Thursday, April 30, 2009
duman 1 ve 2
Monday, April 27, 2009
dev, freida'yı seviyo
Thursday, April 23, 2009
chris corner'ın fildişi kulesi
Monday, April 20, 2009
28. istanbul film festivali günlüğü (altı)
28. istanbul film festivali günlüğü (beş)
* alan arkin, mazhar alanson'a ne kadar benziyor!
* amy adams hakkında söylediklerimiz hala geçerli.
* kusura bakmasınlar da, filmi övmeye devam edeceğim: yeter fransız kadının kişilik sorunları, yeter arjantinli çocuğun otomobilini tamir ettirmeye çalışması, birazcık hikaye, birazcık tempo aramışım artık! "günışığı temizleme şirketi" bu festivalde izlediğim en güzel filmlerdendi.
* hemen silip atmayayım, fransız kadının kişilik sorunları ("öteki") ile arjantinli çocuğun arjantinli çocuğun otomobilini tamir ettirmeye çalışması ("tahoe gölü") da iyi sonuçlar çıkarttılar. ama naifin, minimalin aşırı dozu da birazcık sıkıntı yaratabiliyor bazen.
* belçika filmi "eldorado" da içinde jim jarmusch etkileri taşıyan, hoş bir yol filmiydi. kameranın sadece iki defa kıpırdadığı "tahoe gölü"ndeki ekran karartıları da epeyi "stranger than paradise" kokuluydu.
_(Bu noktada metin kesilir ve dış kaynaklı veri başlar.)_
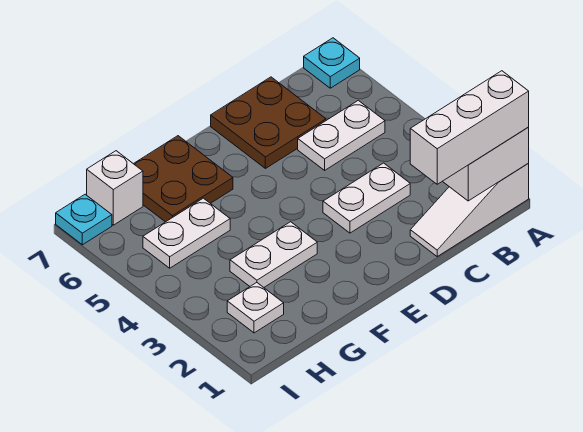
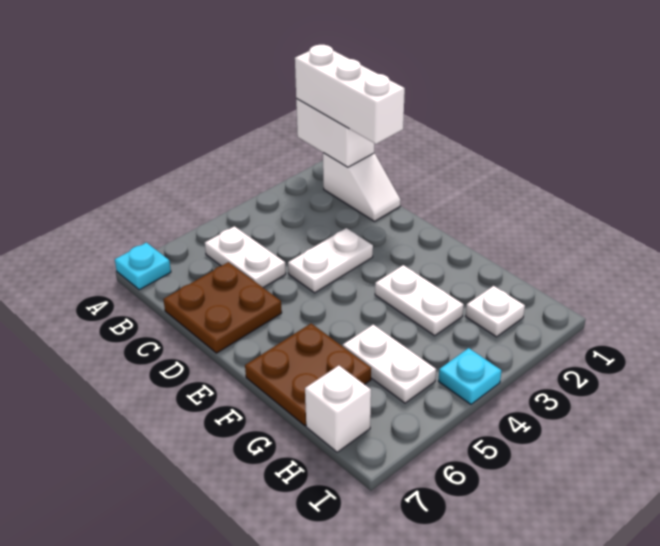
white slope A1:C1 level 1 top A -> white slope B1:C1 level 1 top B
white plate C3:D3 level 1 -> white plate D3:D4 level 1
cyan plate I7 level 1 -> cyan plate I4 level 1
* "pontypool"dan yeterince memnun kalmadım. ben güzel, gore bir zombi filmi beklerken filmin ilk 40 dakika boyunca hiç hareket göstermemesi, kalan 50 dakikasında da ağır tempoyu tercih etmesi hoşuma gitmedi. zekice bir fikir çok daha vurucu kullanılabilirmiş bence.
* bertrand tavernier'nin "sislerin içinden"i klişelere fazlasıyla dalmasının yanında sevimsiz ana karakteri ile senaryodaki belirgin açıklıkları yüzünden kan kaybediyordu. yine de usta bir yönetmenin çerçeve, oyunculuk, ritm gibi konulara ne kadar hakim olduğunu görmek de şıktı. ayrıca mary steenburgen ile john goodman kimbilir ne kadar zamandır görünmüyorlardı perdede.
* bill plympton'ın filmlerine değinmek gerek. "ahmaklar ve melekler" izlediğim üçü arasında en beğendiğim oldu, her ne kadar sondaki 15 dakikasını biraz gereksiz bulsam da. "şarkı" da ilk sıra için sıkı yarışır, çok keyifli bir filmdi. "mutant uzaylılar" ise vasatın biraz üzerindeydi. plympton'ın kardeşi pink martini'de çalıyormuş, "mutlaka türkiye'ye gitmelisin" der dururmuş. filmden sonra kartpostallara küçük çizimler yapıyordu filmini izlemeye gelenler için. sıra o kadar uzundu ki, vaz geçtim.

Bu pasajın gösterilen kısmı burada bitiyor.